Definición de estrategias de scoring
===

Notación básica
---

* Funciones que terminan con un `_score` retornan un valor que se debe maximizar.

* Funciones que terminan con un `_error` o `_loss` retornan un valor que se debe minimizar.

Transformación de métricas a funciones de scoring con make_scorer
---

In [1]:
from sklearn.metrics import fbeta_score, make_scorer
from sklearn.model_selection import GridSearchCV
from sklearn.svm import LinearSVC

ftwo_scorer = make_scorer(
    # -------------------------------------------------------------------------
    # Score function (or loss function) with signature
    # score_func(y, y_pred, **kwargs).
    score_func=fbeta_score,
    # -------------------------------------------------------------------------
    # Whether score_func is a score function (default), meaning high is good,
    # or a loss function, meaning low is good.

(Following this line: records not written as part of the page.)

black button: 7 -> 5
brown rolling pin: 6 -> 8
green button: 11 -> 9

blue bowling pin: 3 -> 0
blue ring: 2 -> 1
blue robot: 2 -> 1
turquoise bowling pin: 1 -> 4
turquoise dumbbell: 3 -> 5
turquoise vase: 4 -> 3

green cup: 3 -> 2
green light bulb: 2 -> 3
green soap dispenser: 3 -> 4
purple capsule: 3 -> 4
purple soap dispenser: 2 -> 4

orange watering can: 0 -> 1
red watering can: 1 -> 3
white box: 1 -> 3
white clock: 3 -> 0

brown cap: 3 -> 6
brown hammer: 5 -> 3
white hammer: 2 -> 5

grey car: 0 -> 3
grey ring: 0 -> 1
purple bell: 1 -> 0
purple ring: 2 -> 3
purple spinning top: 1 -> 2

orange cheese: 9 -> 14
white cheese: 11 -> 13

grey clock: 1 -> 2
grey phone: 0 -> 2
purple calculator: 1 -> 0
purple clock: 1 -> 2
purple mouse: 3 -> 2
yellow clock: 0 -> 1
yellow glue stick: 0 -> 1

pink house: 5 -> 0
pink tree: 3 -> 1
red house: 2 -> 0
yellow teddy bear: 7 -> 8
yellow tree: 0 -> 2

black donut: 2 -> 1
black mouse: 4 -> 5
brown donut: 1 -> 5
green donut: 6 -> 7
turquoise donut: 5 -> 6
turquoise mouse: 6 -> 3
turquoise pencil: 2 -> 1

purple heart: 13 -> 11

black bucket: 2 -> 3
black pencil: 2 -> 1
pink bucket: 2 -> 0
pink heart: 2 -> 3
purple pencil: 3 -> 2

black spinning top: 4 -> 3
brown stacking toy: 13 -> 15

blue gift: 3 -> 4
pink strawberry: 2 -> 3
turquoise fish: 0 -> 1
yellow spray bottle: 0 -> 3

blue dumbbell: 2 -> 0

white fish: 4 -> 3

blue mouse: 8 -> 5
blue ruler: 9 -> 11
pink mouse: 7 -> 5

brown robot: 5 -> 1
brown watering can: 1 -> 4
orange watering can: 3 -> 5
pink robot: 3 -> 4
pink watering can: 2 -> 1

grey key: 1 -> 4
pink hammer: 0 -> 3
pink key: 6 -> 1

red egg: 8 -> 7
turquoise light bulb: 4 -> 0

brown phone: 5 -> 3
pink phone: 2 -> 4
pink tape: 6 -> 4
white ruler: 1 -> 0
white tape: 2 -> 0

In the latter case, the scorer
    # object will sign-flip the outcome of the score_func.
    greater_is_better=True,
    # -------------------------------------------------------------------------
    # Additional parameters to be passed to score_func
    beta=2,
)


grid = GridSearchCV(
    LinearSVC(),
    param_grid={"C": [1, 10]},
    scoring=ftwo_scorer,
    cv=5,
)

In [2]:
import numpy as np
from sklearn.dummy import DummyClassifier


def my_custom_loss_func(y_true, y_pred):
    diff = np.abs(y_true - y_pred).max()
    return np.log1p(diff)

#
# score will negate the return value of my_custom_loss_func,
# which will be np.log(2), 0.693, given the values for X
# and y defined below.
#
score = make_scorer(my_custom_loss_func, greater_is_better=False)

X = [[1], [1]]
y = [0, 1]

clf = DummyClassifier(
    strategy="most_frequent",
    random_state=0,
)

clf = clf.fit(X, y)

print(my_custom_loss_func(y, clf.predict(X)))
print(score(clf, X, y))

0.6931471805599453
-0.6931471805599453